LG Lundberg – Stängsel

CONTENTS:

No title, introduction by David Neuman, Director Magasin 3 Stockholm Konsthall
Why the Hell?, essay by Elisabeth Millqvist, Assistant Curator Magasin 3 Stockholm Konsthall
Emptiness Delivered, essay by Olle Granath, Art Critic and Author


Exhibition catalogue no 29
No of pages: 
55, color, illustrated
Binding
hard cover
Graphic design: Mattias Givell

Language: Swedish and English
Year: 2004
Publisher: Magasin 3 Stockholm Konsthall
ISBN: 91-974236-4-5

Available for purchase in our museum entrance for 300 SEK (approx. 30 EUR)


EXCERPT:

Why the Hell? by Elisabeth Millqvist

In 1981, LG Lundberg wrote in a catalogue about the background to his fence paintings:

“In March 1972, I was commissioned to illustrate four poems by Werner Aspenström. I was looking for an image with the same content and charge as the screens. But the images had to be more general – more abstract. And so I ended up with a wire fence. In the spring of 1973, I began to work with the fence motif and its form more extensively. And I continued for six years.”

During what is sometimes called the “fence period” of LG Lundberg’s artistic career, the subject matter has been fences, more exactly the net of a chainlink fence made from stretched wire shaped like diamonds (like in a pack of cards). His technique includes acrylic, charcoal, oil, and combinations thereof on canvas. In several paintings Lundberg has started by painting the shape – the empty space between the wires – black and then blocked out a white contour around it. In other paintings, he has painted a black background, covered the canvas with two layers of paint, painted the fence, and then used charcoal on top. He has started the net pattern in the upper right corner and then continued to paint diagonal rows of diamonds until he has covered the whole canvas, the final diamond ending up in the lower left hand corner. It is always a white net against a dark background; a dirty white color used to create a soft impression and to reduce the optical effects that could otherwise occur.

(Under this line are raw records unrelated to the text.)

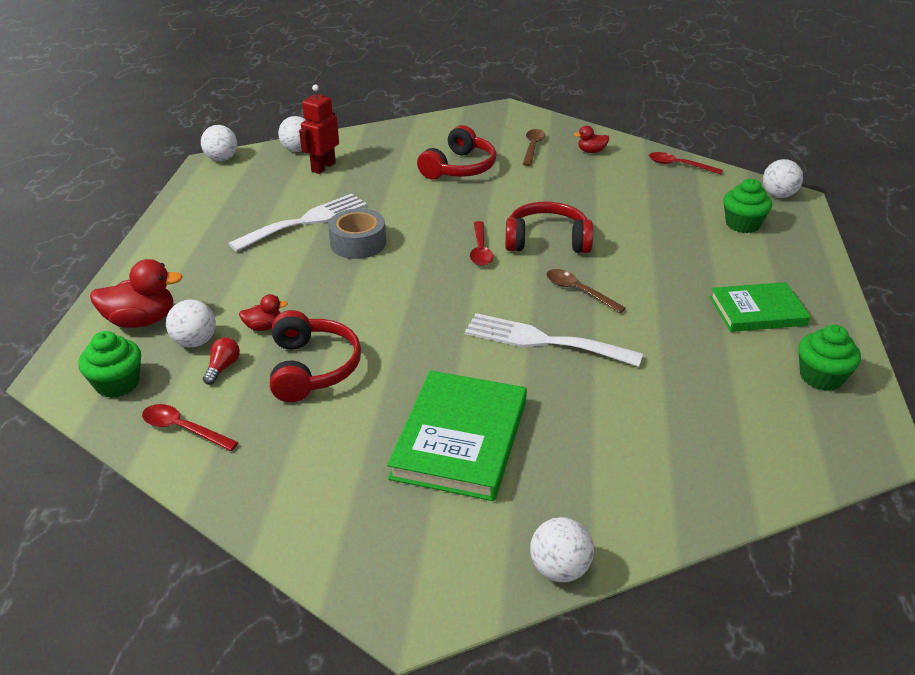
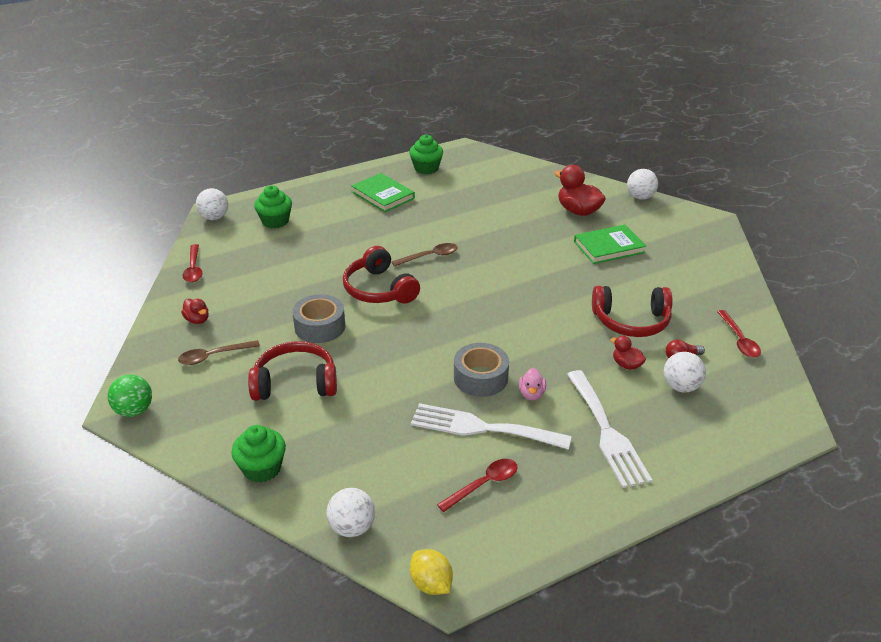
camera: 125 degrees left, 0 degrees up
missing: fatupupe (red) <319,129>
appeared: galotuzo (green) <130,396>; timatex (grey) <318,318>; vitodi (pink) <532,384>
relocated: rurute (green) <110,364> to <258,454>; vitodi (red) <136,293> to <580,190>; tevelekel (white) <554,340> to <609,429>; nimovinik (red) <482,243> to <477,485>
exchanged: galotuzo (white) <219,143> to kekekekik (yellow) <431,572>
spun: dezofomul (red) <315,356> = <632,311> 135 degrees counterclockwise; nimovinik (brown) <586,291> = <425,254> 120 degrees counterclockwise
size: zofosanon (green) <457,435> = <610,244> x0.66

The paintings exist in a variety of formats since Lundberg sometimes uses remnants – everything from small canvases that measure 27 x 22 cm to one that is 10 meters long. In his ongoing work with fences, Lundberg has varied the mode of representation and zoomed in on details in drawings and collages. He presented the shape or the surface between the fence’s wiring and its voids in the form of a sculpture. The first largish object was made of solid mahogany. A traveling case was made for it. A later object was a flowerbox filled with soil. Lundberg sowed grass in it in his characteristic pattern. He developed the work into a multiple – a carton containing everything needed to sow one’s own grass. The shape also exists on sailcloth and in brass (the latter imagined as also being possible in gold or silver). The fence pattern also provided a prototype for bed sheets and for plastic bags. The first fence work, which illustrated four poems by Werner Aspenström, was a graphite drawing. Lundberg later decided to paint the motif. He had not imagined that he would continue to do so in painting after painting. His statement on what made him work with the fence pattern to begin with is clear, but all the questions nevertheless persist. Or, as Lars Norén put it in a catalogue text in 1973 about the screen paintings that Lundberg was exhibiting at the time, “Why the hell does he exhibit these things, and in so many versions, when his studio is swarming with richer, more beautiful, and perhaps more meaningful paintings? (…)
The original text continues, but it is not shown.